Но были в историческом развитии новейшего времени и отличия. Так, в 53-м году Берия пробовал устроить в республиках «национальные революции» — он дал карт-бланш всем национальным кадрам, и почти во всех союзных республиках этим сумели воспользоваться. А Беларусь была единственной, которая не успела. Уже готовились к назначению нового Первого секретаря ЦК КПБ, но… не успели, и все — Берии уже нет, все открутили назад. А во всех остальных союзных республиках успели ногу в дверь вставить, и уже не дали себя окончательно задушить.
Тогда белорусский язык и белорусская культура потеряли свой шанс. И в 1961-м году – известный апокриф – Хрущев приезжал в Минск и на каком-то торжественном собрании его приветствовал Мазуров, 1-й секретарь ЦК – и свою речь произнес по-белоруски, чисто символически. Говорят, Хрущева это сильно разозлило, и он сказал: «Тот народ первым придет к коммунизму, который первый полностью перейдет на русский язык». Это было принято как руководство к действию, началось закрытие белорусских школ, к концу 1960-х в городах белорусских школ не осталось.
А Украина всегда оставалась гораздо более украинской, чем Беларусь беларусской. В Минске ходили легенды о украинских националистах, которые — о, ужас! — говорят на украинском. Националист, по тогдашнему определению, – это человек, который не говорит по-русски, а должен был бы! Вот тогда судьба наших народов не то что бы разошлась, но определилось существенное отставание Беларуси от Украины в смысле сохранения языка, культуры.
Вообще надо заметить, что украинские события последних пяти лет отрицательно повлияли на ситуацию в Беларуси — в публичном дискурсе сильно педалируются все проблемы, трудности Украины, война. Когда был Майдан, то искали разный негатив: костры на Крещатике, беспорядки и т. д. И подтекстом, а то и открытым текстом всегда звучало: «Вы хотите, чтобы и у нас так было? Идите на улицу, протестуйте против власти, против Лукашенко, у вас так будет!
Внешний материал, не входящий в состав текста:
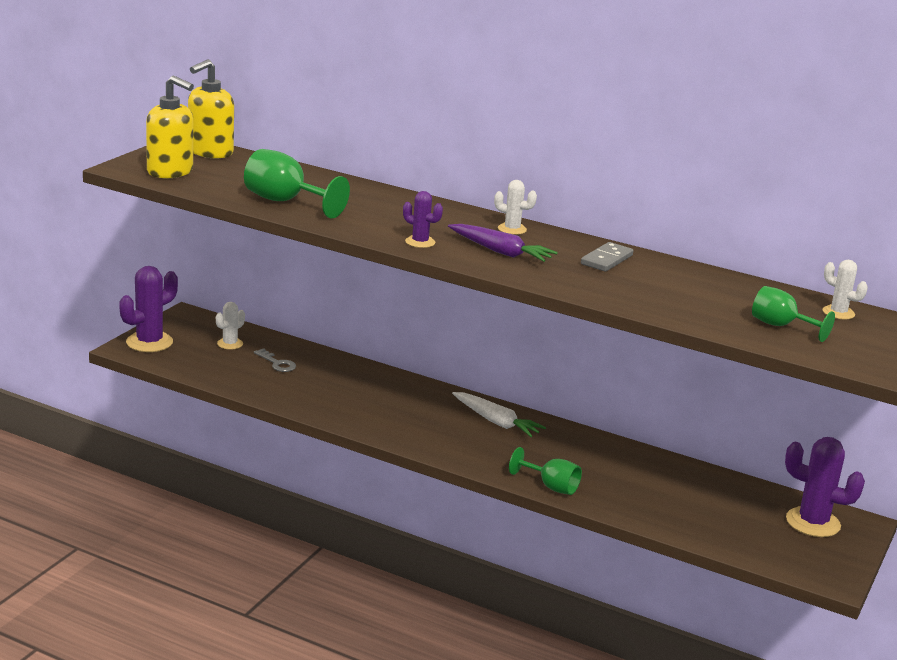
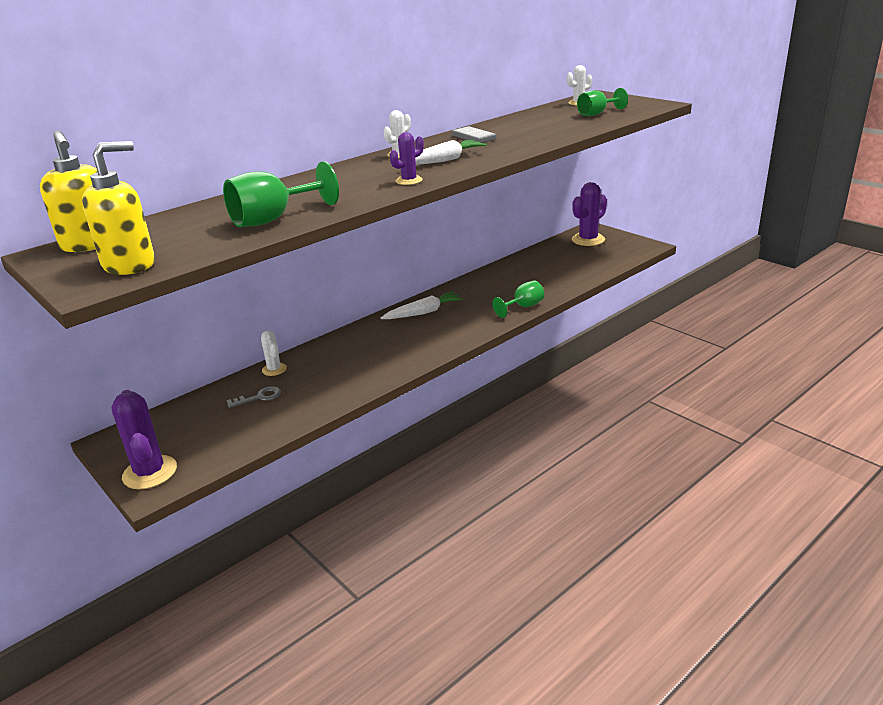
camera: 65 degrees left, 5 degrees up
(230, 344) = (197, 420): white cactus -> white cactus (274, 369)
(500, 252) = (443, 160): purple carrot -> white carrot

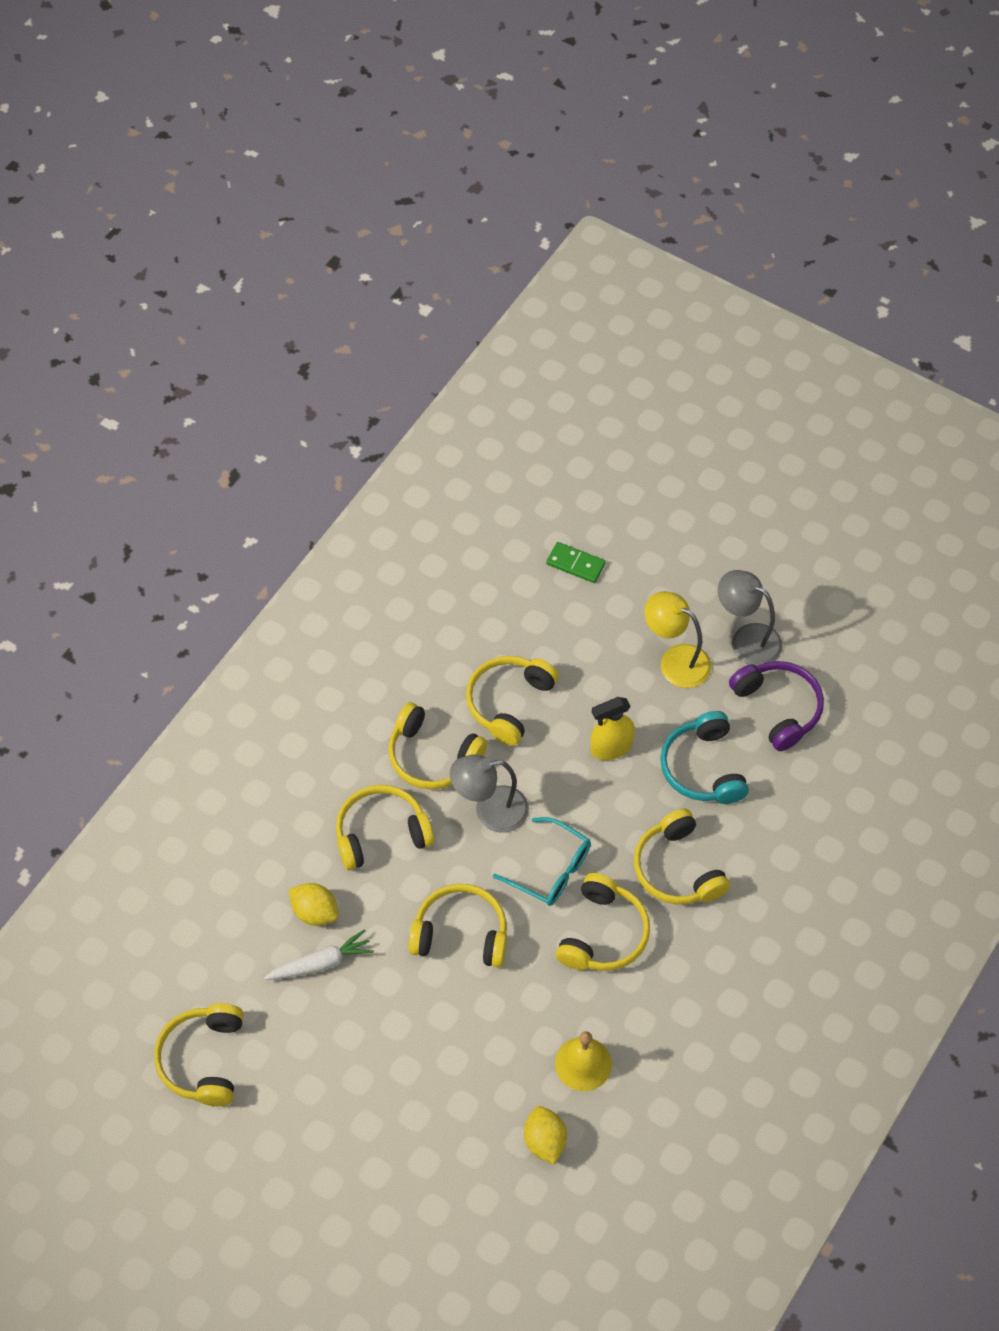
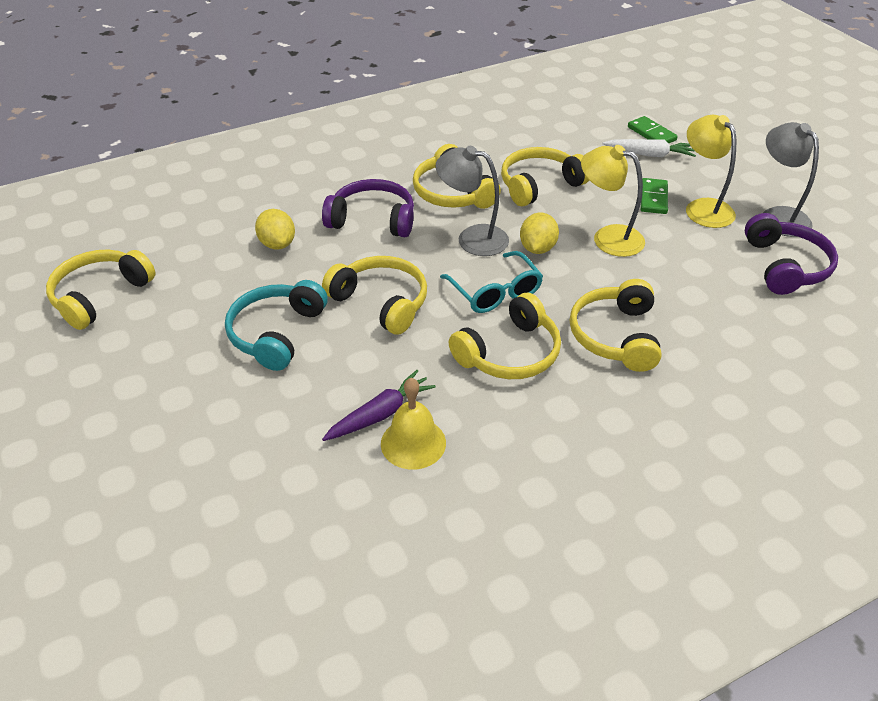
camera: 30 degrees right, 15 degrees down
(321, 963) = (251, 275): white carrot -> white carrot (649, 154)
(381, 833) = (373, 219): yellow headphones -> purple headphones
(540, 1051) = (380, 414): none -> purple carrot
(545, 1141) = (323, 490): yellow lemon -> yellow lemon (537, 248)
(611, 747) = (608, 238): yellow spray bottle -> yellow lamp
(625, 669) = (653, 198): none -> green domino
(703, 768) = (686, 279): turquoise headphones -> turquoise headphones (276, 333)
И война, и Майдан. Вы этого хотите?».
Конечно, никто этого не хочет. Тут включается беларусский взгляд на мир, который формулируется так: лишь бы не было войны. Раньше это звучало комически, а теперь уже абсолютно серьезно, с учетом украинских событий. Действительно, в Беларуси лишь бы не было войны, белорус переживет и Лукашенко, и ресоветизацию и все, что угодно – лишь бы не было войны.
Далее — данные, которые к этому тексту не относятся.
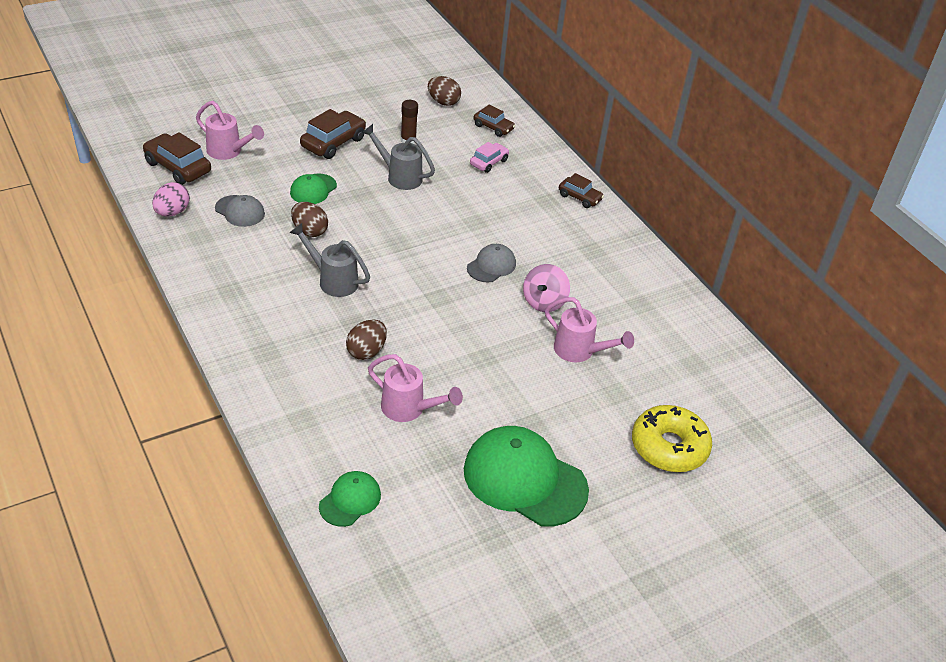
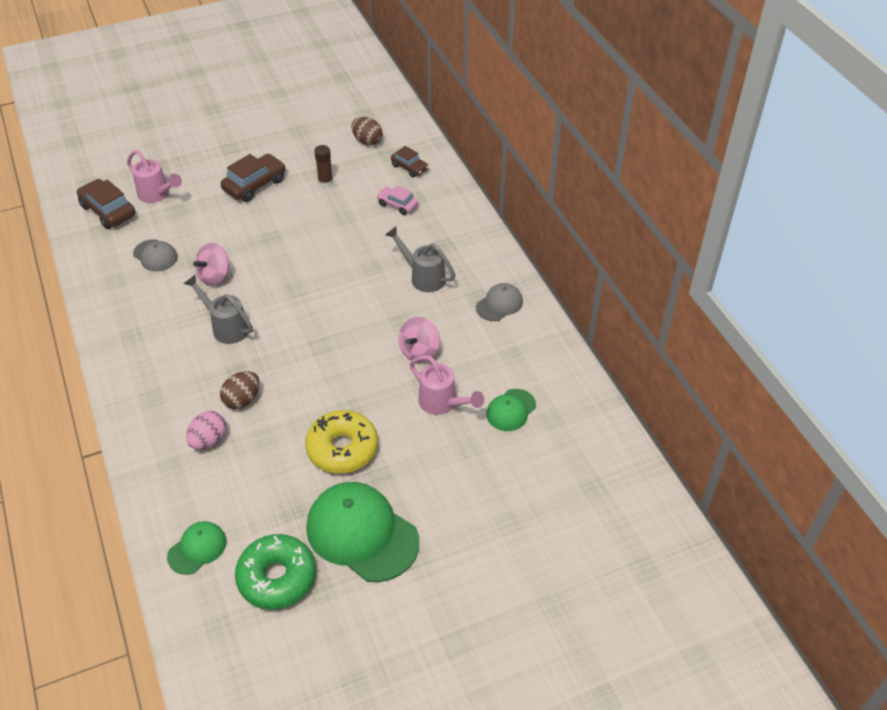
camera: 10 degrees right, 5 degrees up
(172, 212) = (94, 257): pink egg -> pink egg (209, 440)
(309, 231) = (214, 276): brown egg -> pink spinning top
(313, 189) = (226, 233): green cap -> green cap (511, 410)
(399, 176) = (309, 220): grey watering can -> grey watering can (423, 277)
(409, 409) = (270, 459): pink watering can -> none
(443, 526) = (277, 577): none -> green donut
(489, 162) = (397, 205): pink car -> pink car turned 105 degrees counterclockwise
(491, 266) = (377, 313): grey cap -> grey cap (499, 304)
(579, 197) = (477, 242): brown car -> none
(669, 447) = (507, 505): yellow donut -> yellow donut (342, 449)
В Украине эту максиму тоже повторяют.
— В Украине, к сожалению, уже поздно, война уже стала реальностью, и это назад не открутишь. А в Беларуси власти говорят: «Не надо нам этого». И в этом смысле украинские события стали страшилкой в устах пропагандистов.
Как думаете, что нужно сделать демократической Украине, чтобы ее опыт независимости был положительным?
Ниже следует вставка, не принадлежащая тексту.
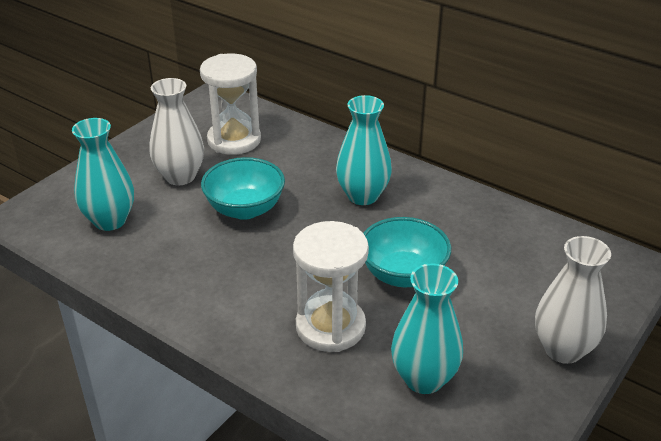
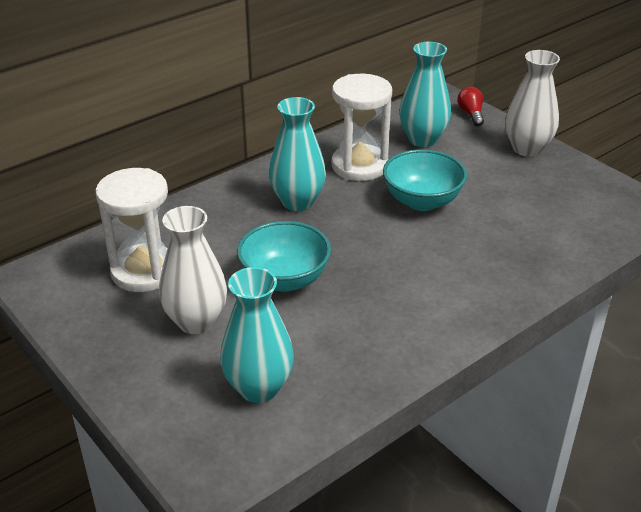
camera: 75 degrees left, 0 degrees up
(330, 327) = (480, 251): white hourglass -> white hourglass (359, 166)
(424, 379) = (549, 215): turquoise vase -> turquoise vase (422, 139)
(612, 292) = (471, 114): none -> red light bulb

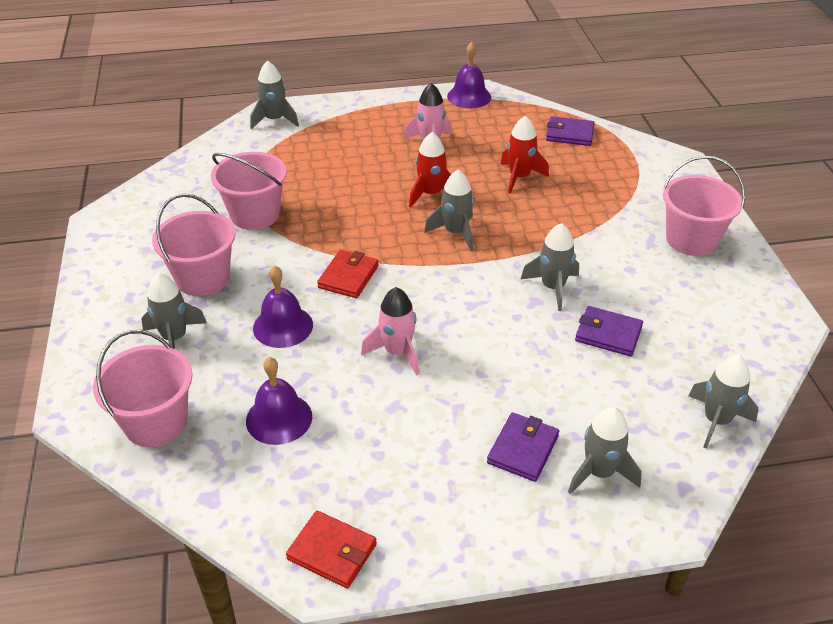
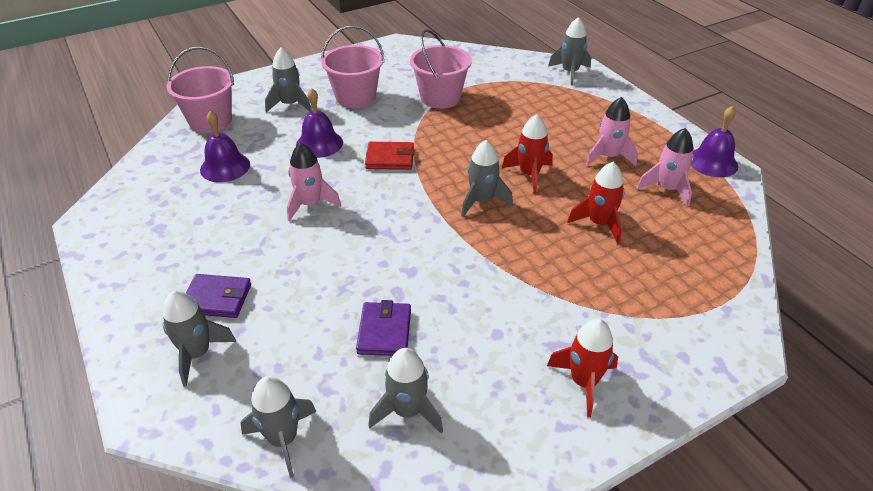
camera: 70 degrees right, 0 degrees up
(332, 551) = (106, 221): red wallet -> none
(492, 130) = (666, 189): none -> pink rocket
(552, 287) = (436, 279): grey rocket -> grey rocket (407, 411)
(569, 134) = (712, 245): purple wallet -> none
(691, 240) = (583, 382): pink bucket -> red rocket

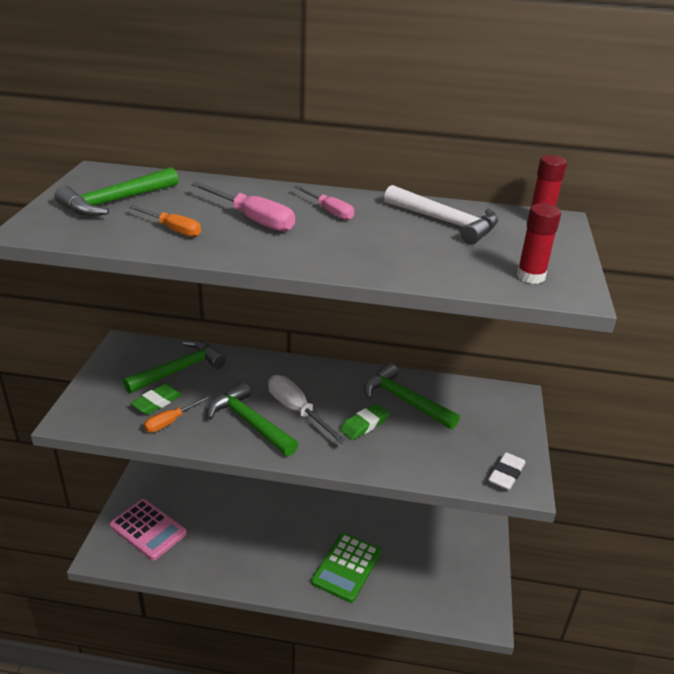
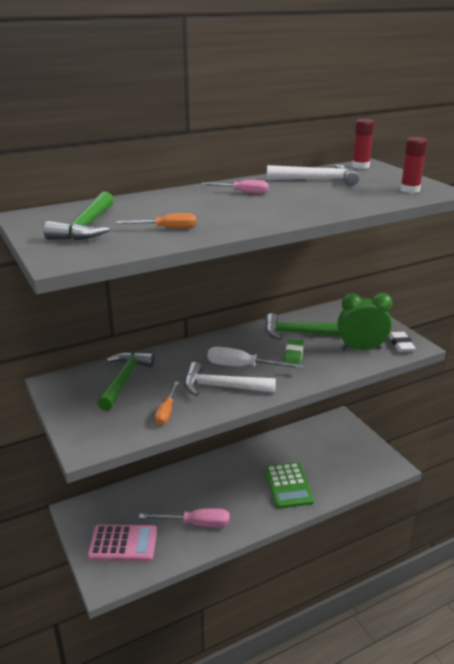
camera: 35 degrees left, 5 degrees down
(157, 402) = (138, 406): green eraser -> none
(250, 423) = (222, 387): green hammer -> white hammer
(253, 219) = (207, 209): pink screwdriver -> pink screwdriver (196, 524)
(450, 455) = (361, 348): none -> green clock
— Надо победить. Мне тяжело про Украину говорить и тяжело себе представить, что Украина своими силами сможет эти проблемы решить. Кремлевскую иглу сломать надо, как в случае с Кащеем Бессмертным. Пока Россия существует как огромное унитарное государство с планетарными амбициями, с претензиями на мировое господство, я думаю, больших шансов на полноценно независимую Беларусь и даже Украину не будет. Я не вижу в этом большого пессимизма, потому что мы и не такие исторические сюрпризы наблюдали. Распад Советского Союза был абсолютно не представим даже еще за год до него. Если сейчас мы абсолютно себе не можем представить распад России, то это не значит, что он невозможен. Только очень не хотелось бы, чтобы это произошло по какому-то катастрофическому сценарию.